While February's fine weather and the three-day Waitangi weekend had traditionally brought peak tourism conditions for the region, the February 7 to 13 Chinese New Year celebrations had heightened numbers in recent years, tourism spokeswomen said.
A Te Anau i-Site visitor centre spokeswoman said accommodation in the town was ‘‘pretty much full'' this weekend. While Te Anau was traditionally busy at this time of year, Chinese tourists were now a more notable presence.
Milford Sound, Doubtful Sound and excursions to Te Anau's glow-worm caves appeared to be the most popular attractions for the Chinese tourists, she said.
A Queenstown i-Site spokeswoman said there was no accommodation available for less than $200 a night in the town.
Its 24 backpacker hostels were ‘‘fully booked'', as were the bulk of motel and hotel rooms other than those above the $200-per-night price tag, she said.

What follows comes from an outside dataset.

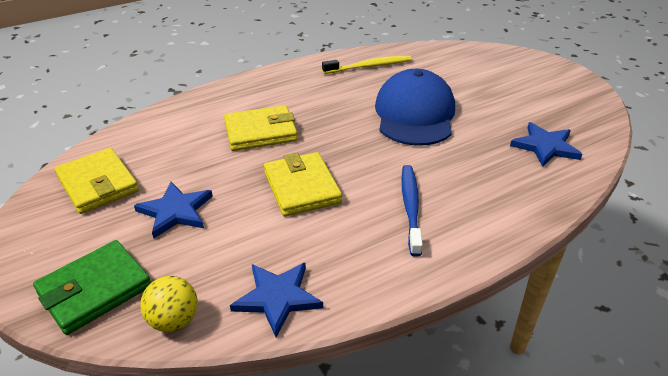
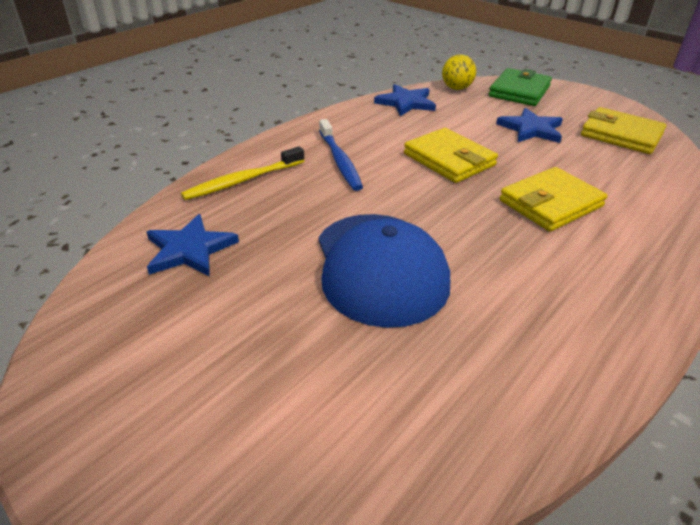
camera: 160 degrees right, 0 degrees up
(369, 66) = (520, 369): yellow toothbrush -> yellow toothbrush (243, 180)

While Waitangi weekend had always been a busy time of year, Chinese New Year tourists were ‘‘definitely'' making an impact, she said.
Dunedin i-Site manager Louise van de Vlierd said the city was ‘‘very, very busy'', although there were ‘‘still good accommodation options available''.
Dunedin had more hotel beds available than last year, now the new Distinction Hotel open, she said, and the city's surrounds, including the Otago Peninsula, also provided accommodation options.
‘‘We do have a wider area to call on, but it's busy. In fact, at this stage, it's busier than last year.''
While visitor numbers to the city were rising across the board, there was no doubt tourists from China were using their national holiday as a chance to visit Dunedin, a trend she said was ‘‘brilliant'' for the city.
‘‘Dunedin's a great place to be, and it's becoming very popular.''
And numbers were expected to rise as the week-long holiday wore on, she said. Tomorrow and Wednesday tipped to be the busiest of all.